33
From the pained look on her face, I just know I'm not going to like what she's about to tell me.
When she opens her eyes, they focus on her hands.
"I grew up in a different time than you did, Edward. I was twenty-nine and unwed, and society thought I would die an old shrew. My family wasn't what you could call wealthy by any standards, and I fell in love with a man of great pedigree." She sighs heavily. "We weren't meant to be, and he eventually married a woman of his equal. I was heartbroken."
I swallow thickly.
"The day of the wedding, my parents took me for a hike in the Rainier Forest so I could drown my sorrows …" She looks up, and her eyes are utterly devastated. "I'm sure you know the rest."
I actually know what happened. Well, at least the cliff notes they taught us in school, but I'm sure there's more to her story.
"I want to hear it from you," I croak, and she gives another heavy sigh.
"We were setting up camp in our favorite spot and didn't even notice when they arrived. Three nomads swooped into our site while we prepared to call it a night. My father was the first one to notice that something wasn't right. There was something inhuman about them." Bella swallows and rubs the almost indiscernible scar on her left wrist. "He was their first victim, and then my mother."
"Fuck," I whisper, but she continues, almost robotically.
"They made a game of it, playing with us, and they made me watch them torture my parents until all three of us were begging for death." Bella scrunches her nose. "As the years pass and your human blood dies off, you lose your human memories, but I can still remember the sound of my parents screaming when the monsters turned their attention to me. I couldn't count the number of bones in my body they broke, but I remember when my own screams drowned out everything until they gave in to their bloodlust."

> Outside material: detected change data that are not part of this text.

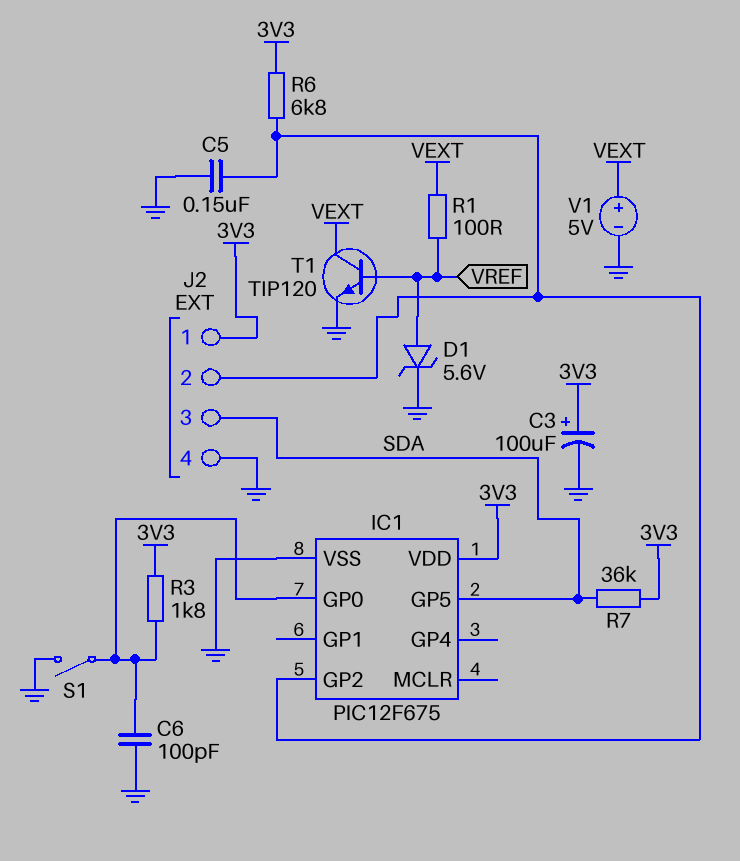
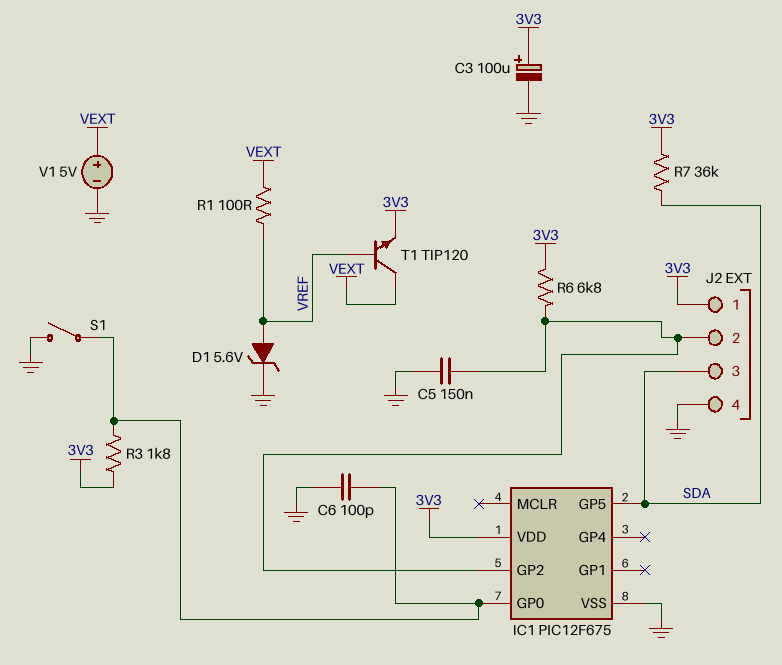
T1: NPN TIP120 (B VREF, C VEXT, E GND) -> NPN TIP120 (B VREF, C VEXT, E 3V3)

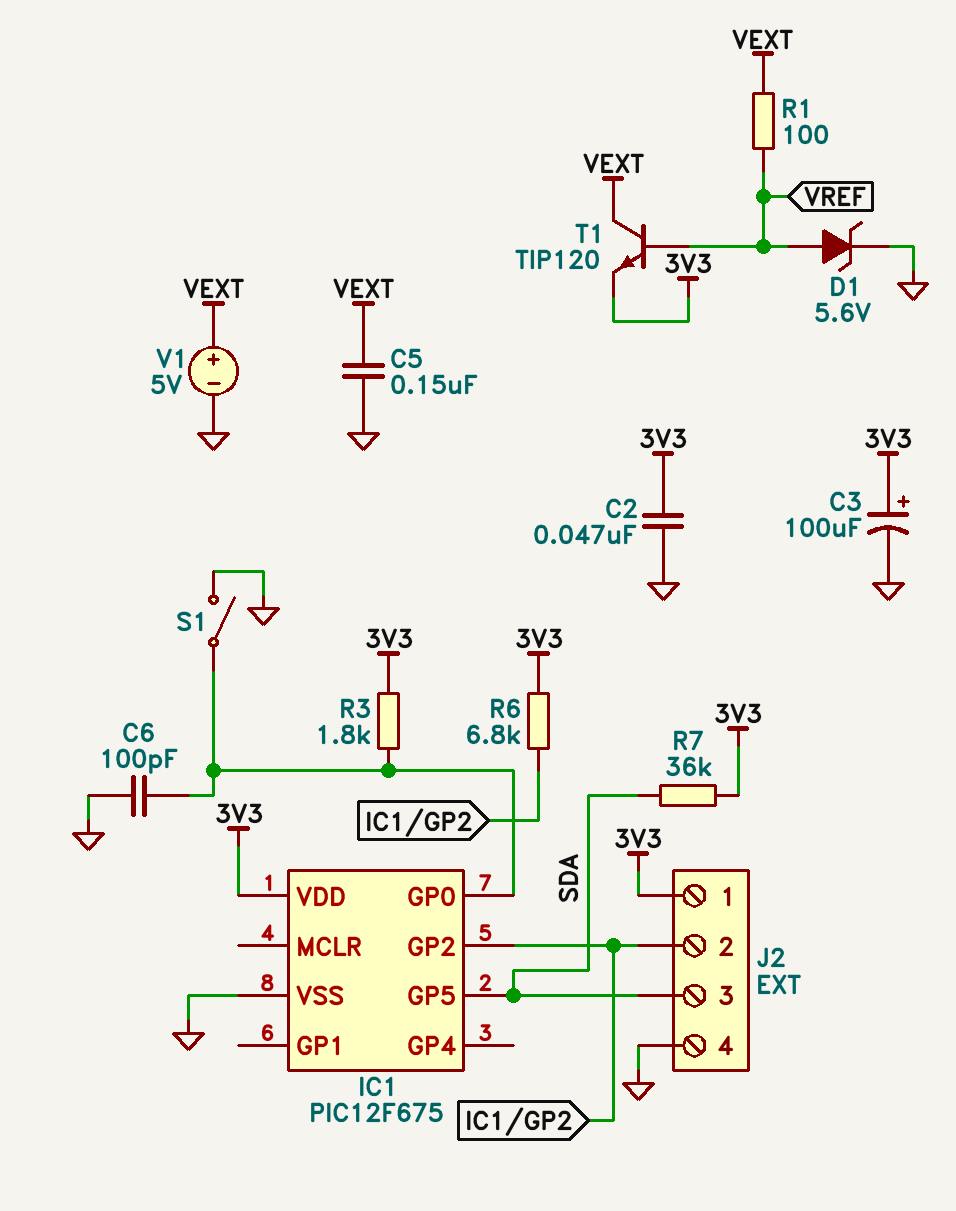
C2: none -> 47nF (3V3, GND)
C5: 150nF (GND, IC1/GP2) -> 150nF (GND, VEXT)

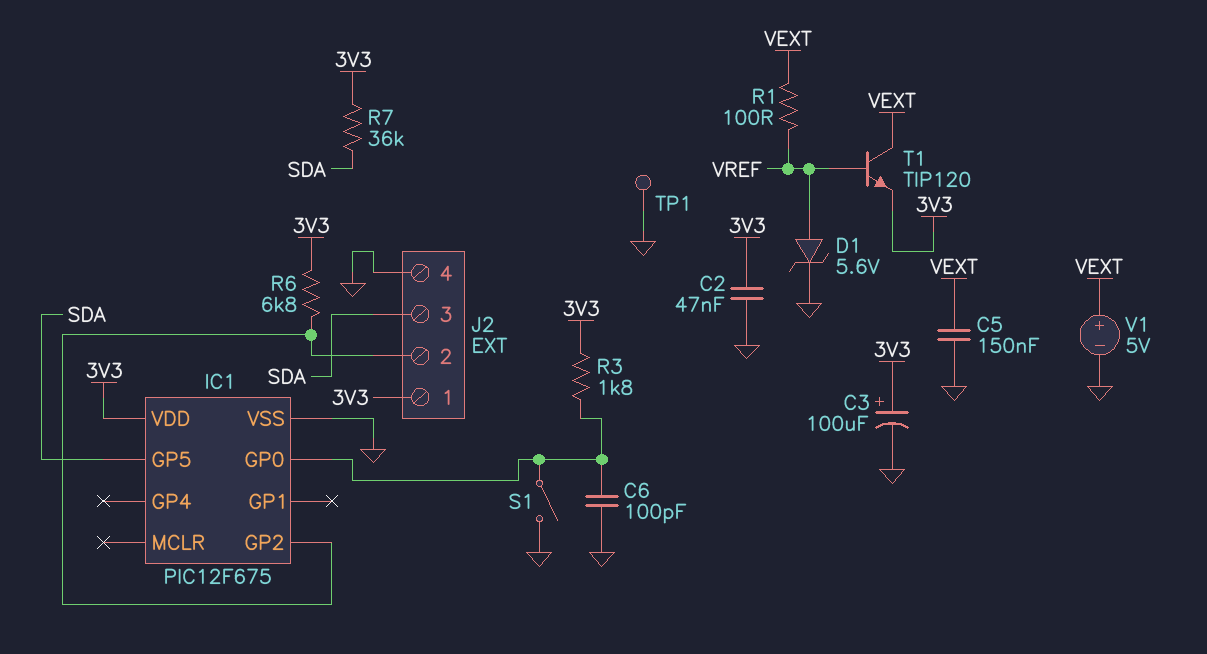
TP1: none -> test point (GND)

"Fuck," I repeat because I honestly don't know what else I can say.
"The nomads didn't stick around after that. My family suffered the three-day burn alone in the middle of the forest, and we woke up scared and confused with an unquestionable thirst."
"How did you not succumb to the bloodlust?"
Bella walks over to the fridge, gets a bag of blood out, and pours it into the coffee mug I bought her. "My father has always been a proud man. He left us in the woods and went home to find a doctor. He thought we had contracted a disease of some sort, something curable. Instead, he drained our neighbors."